I imagine most musicians have been given that advice at some point or another. Because playing in a big hall does require more from us than playing in the practice room.

But sheesh, wouldn’t it be simpler to just say “play louder” and be done with it?

Or does this mental image, which shifts our focus away from our body or instrument and directs it toward the space instead, make a meaningful difference in what the audience hears?

The benefits of a “distal” focus

There is a growing body of research which suggests that what we think about or focus on when performing a skill, has an effect on how well we are able to perform that skill.

Like, whether you’re hitting a golf ball, shooting a basketball, or playing darts, thinking about what your hands, arms, and body are doing (a proximal, internal focus) increases the likelihood of screwing up. Whereas a more distal, external focus – like where you want the golf ball to land, or the front of the basketball hoop, or the bullseye on the wall – often leads to more fluid and accurate performance.

That’s all good and well, because technical execution is certainly a critical factor in performing effectively, but how might shifting our focus to filling a hall affect the more artistic aspects of our performance? Like the quality of our sound?1

Singers!

Well, lucky for us, there are a few studies that look specifically at how the quality of a musician’s performance changes when you make adjustments to what they are thinking about when playing.

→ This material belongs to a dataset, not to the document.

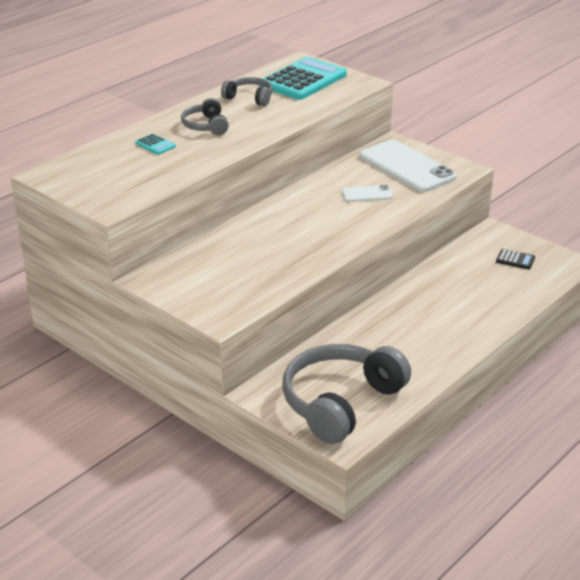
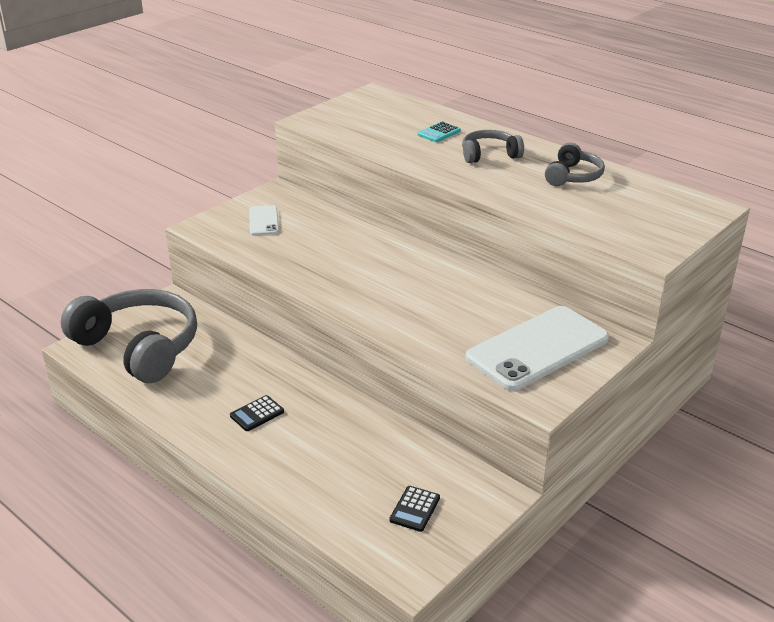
camera: 90 degrees right, 0 degrees up
(303, 80) = (642, 208): turquoise calculator -> none
(367, 194) = (454, 314): white phone -> white phone (264, 221)
(429, 328) = (257, 414): none -> black calculator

One of these studies (Atkins, 2017), involved 20 trained singers2 (a mix of sopranos, alto/mezzos, tenors, baritones, and basses) at the University of Texas at Austin. On average, the participants had 6 years of private vocal lessons and 9 years of experience singing in choirs.

Each singer was asked to sing the first part of “My Country ’Tis of Thee,” as well as a short excerpt of a solo piece of their choice in a 175-seat recital hall (this was their baseline performance).

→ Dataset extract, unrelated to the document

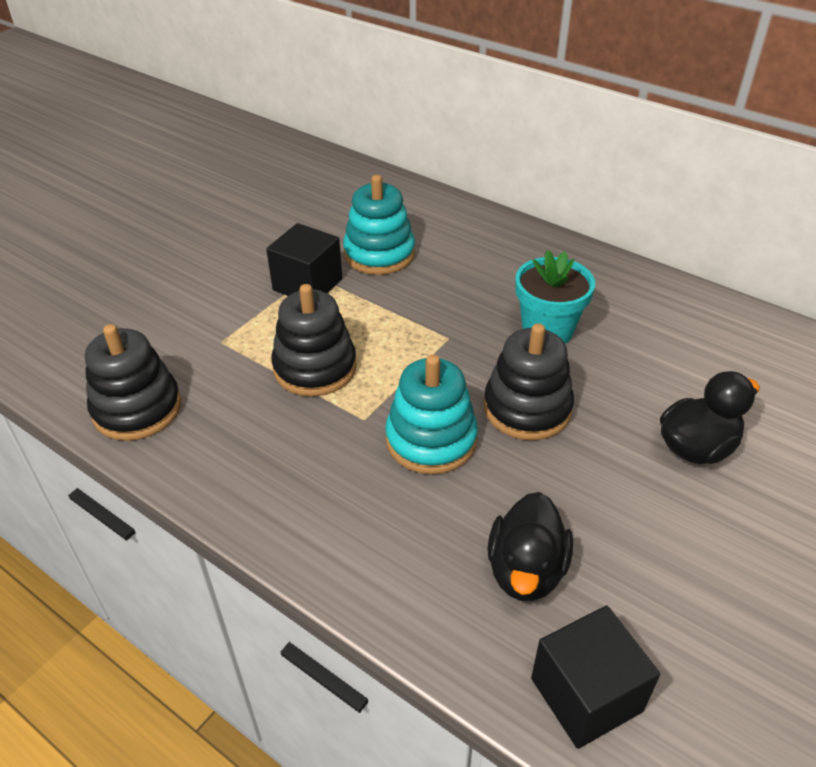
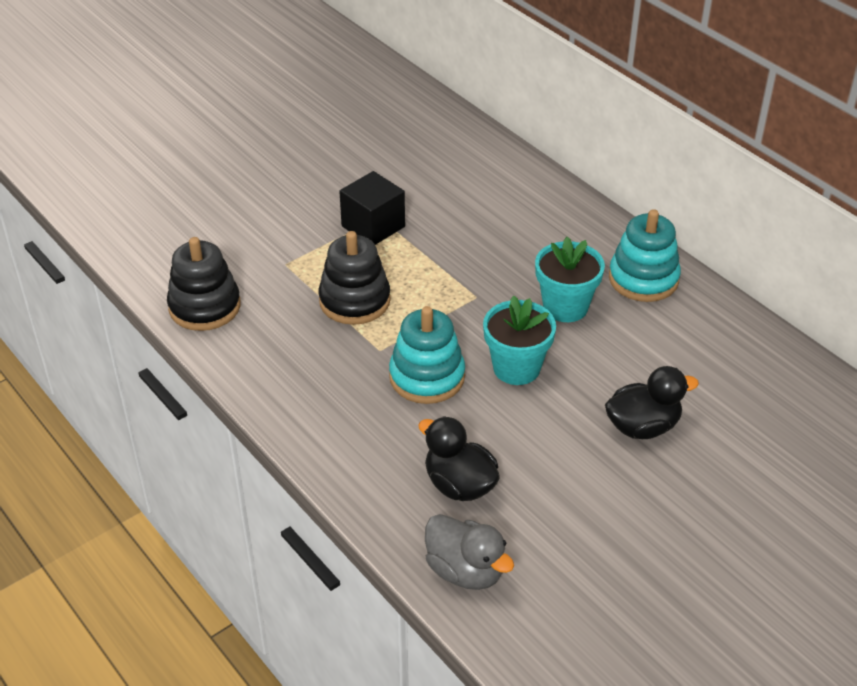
camera: 15 degrees right, 0 degrees up
(379, 254) = (446, 209): turquoise stacking toy -> turquoise stacking toy (643, 279)
(526, 570) = (459, 485): black duck -> black duck turned 105 degrees clockwise
(527, 408) = (516, 368): black stacking toy -> turquoise flower pot
(586, 694) = (465, 571): black cube -> grey duck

Then, they were asked to sing each of these excerpts 6 more times – but with a different thing to focus on in each repetition. The order of these was randomized for each singer, but here are the attentional targets, from closer (proximal) to further away (distal).

The 6 conditions

Singers were asked to focus on…

  1. The position of their soft palate
  2. Keeping their vibrato “steady and consistent”
  3. Directing their sound to the top of a tripod 18 inches away (right at mouth level)
  4. Directing their sound to a chair in the middle of the hall (about 24 feet away)
  5. Directing their sound to a spot on the back wall of the hall (about 40 feet away)
  6. Thinking about “filling the room with their sound”

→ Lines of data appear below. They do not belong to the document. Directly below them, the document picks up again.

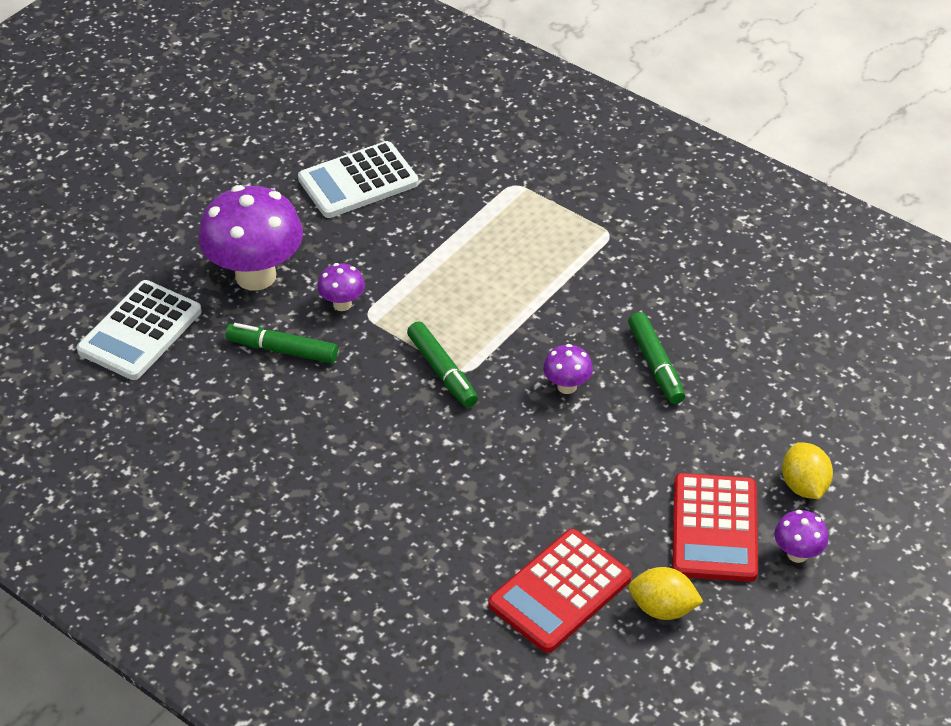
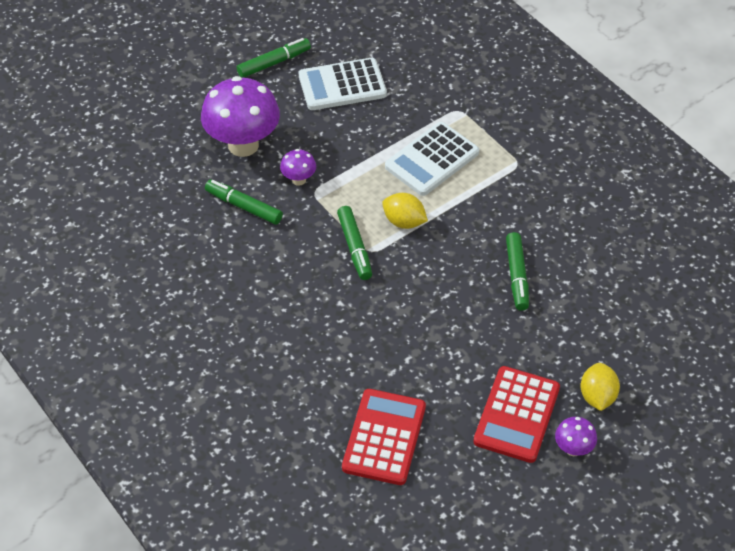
camera: 15 degrees right, 5 degrees up
(140, 331) = (147, 171): white calculator -> white calculator (432, 160)
(261, 170) = (273, 63): none -> green marker
(560, 591) = (384, 437): red calculator -> red calculator turned 135 degrees clockwise
(567, 386) = (443, 279): purple mushroom -> none
(662, 608) = (456, 468): yellow lemon -> yellow lemon (404, 222)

The recordings of each repetition were randomized (to make sure there was no way to know which take was which), and then the researcher3 rated each performance in a variety of areas – from the vibrato, intonation, and evenness of the sound, to the freedom, color, and “ring” of the sound, as well as the overall quality of the sound.

And to make sure her ratings were not biased in some way, an experienced voice professor also rated ~25% of the recordings. Generally speaking, their ratings matched up pretty well, with an average reliability rating of .89.

So did telling the singers to focus on different things have a meaningful effect on their vocal performance?

What kind of focus was best?

The short answer is yes.

Specifically, most singers seemed to perform better, the further away their focus was from the internal mechanics of producing sound.

In particular, there was a statistically significant improvement in their overall performance scores and ratings of the “ring” of their sound when they focused on singing to the back of the hall, or filling the space with their sound.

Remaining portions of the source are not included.